→ DATA FOR REVIEW:
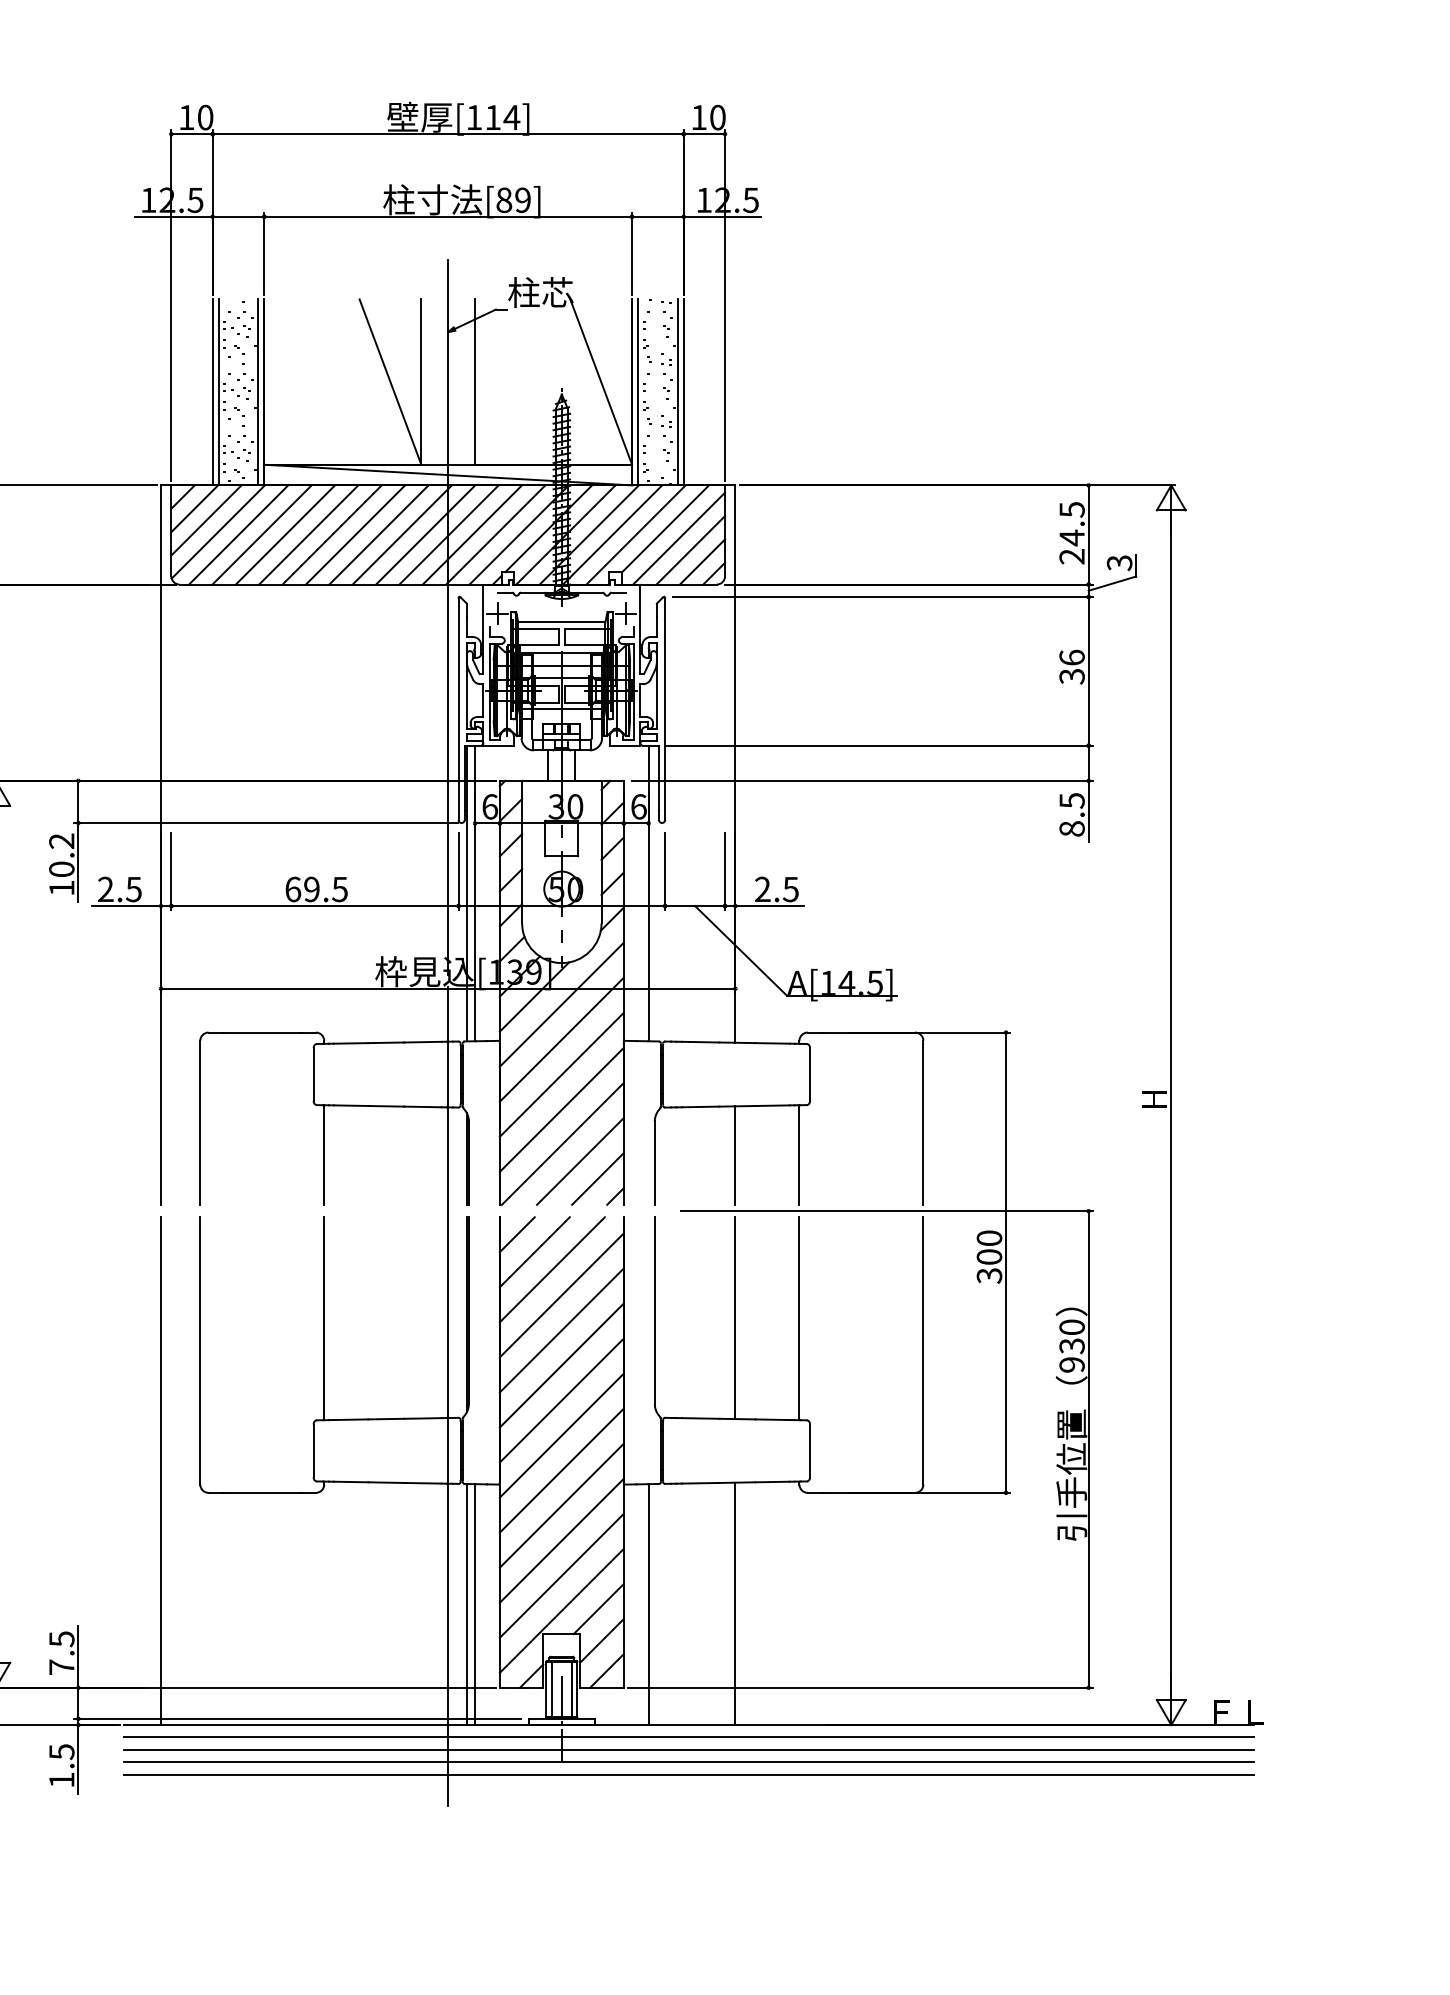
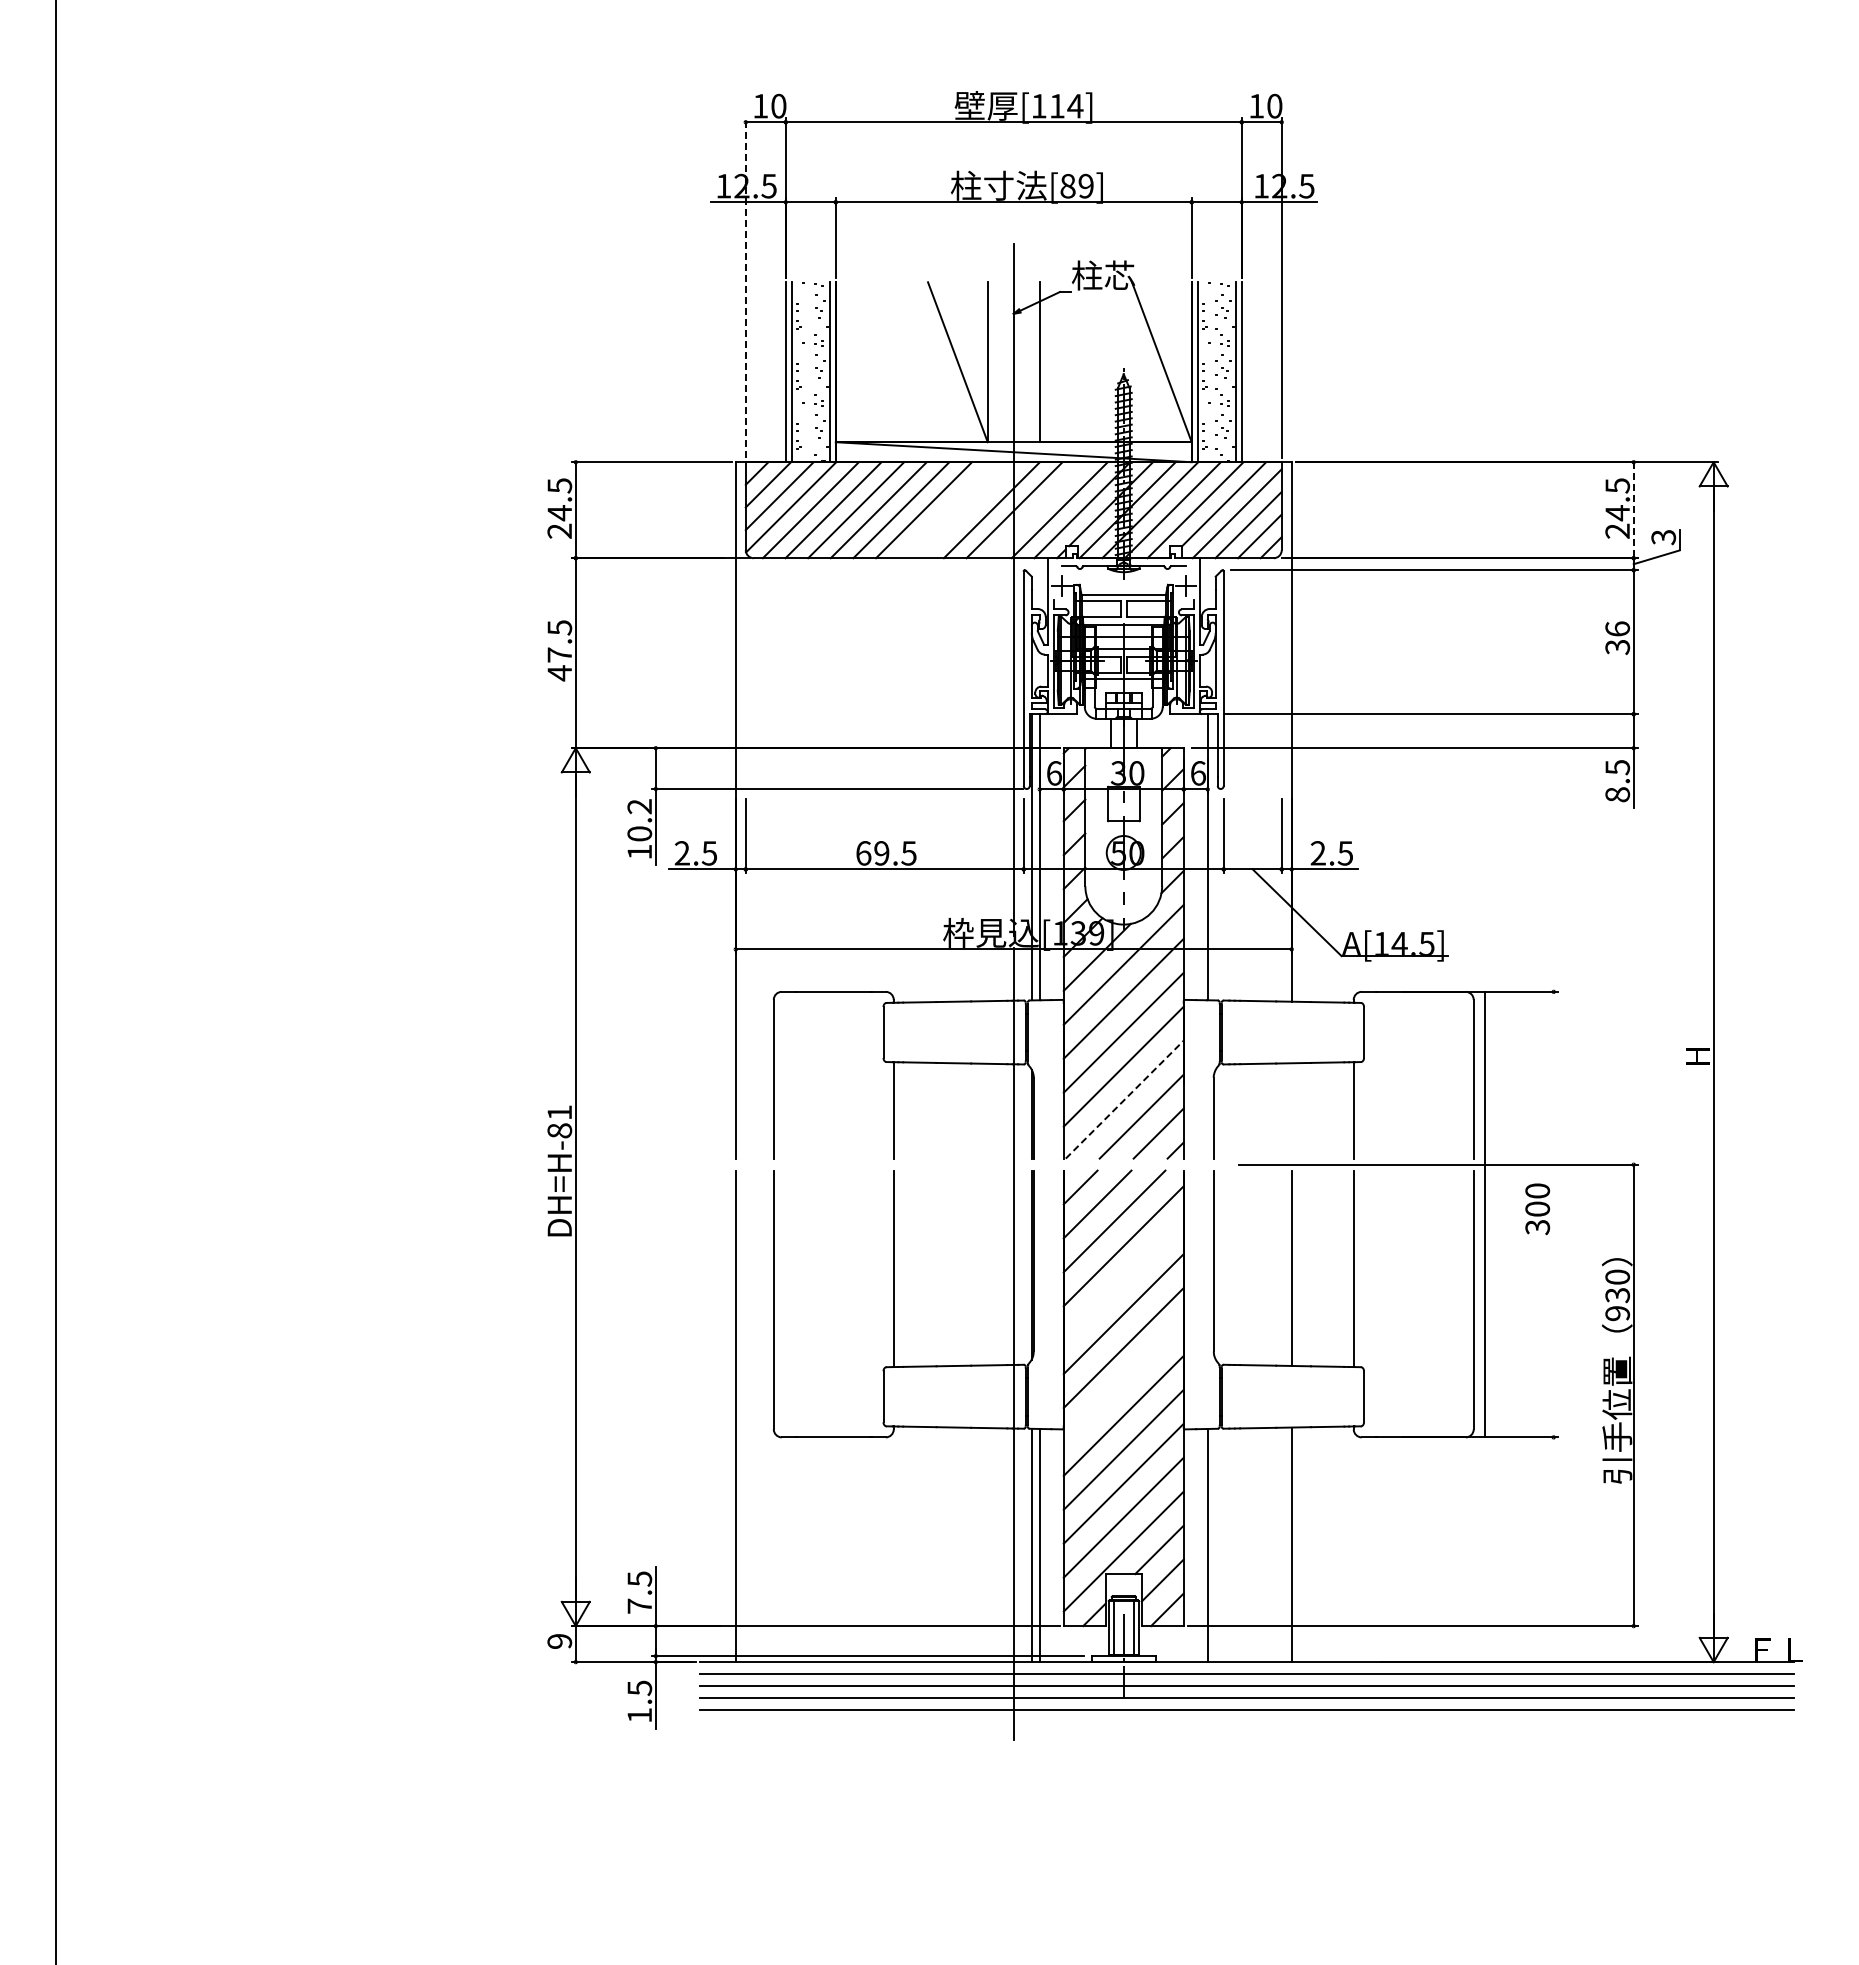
line: (171, 305) -> (745, 288), solid -> dashed
line: (378, 535) -> (946, 510), removed
line: (402, 535) -> (969, 510), removed
line: (472, 535) -> (1037, 510), removed
line: (1088, 535) -> (1633, 510), solid -> dashed
line: (563, 1143) -> (1125, 1099), solid -> dashed
line: (735, 1155) -> (1291, 1110), removed
line: (1005, 1262) -> (1484, 1214), moved
line: (561, 1330) -> (1123, 1280), removed
line: (561, 1435) -> (1123, 1381), removed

→ TASK STATEMENT: Copy each line of the material above exactly, but not the images.

→ ANSWER FOR THIS EXERCISE:
line: (171, 305) -> (745, 288), solid -> dashed
line: (378, 535) -> (946, 510), removed
line: (402, 535) -> (969, 510), removed
line: (472, 535) -> (1037, 510), removed
line: (1088, 535) -> (1633, 510), solid -> dashed
line: (563, 1143) -> (1125, 1099), solid -> dashed
line: (735, 1155) -> (1291, 1110), removed
line: (1005, 1262) -> (1484, 1214), moved
line: (561, 1330) -> (1123, 1280), removed
line: (561, 1435) -> (1123, 1381), removed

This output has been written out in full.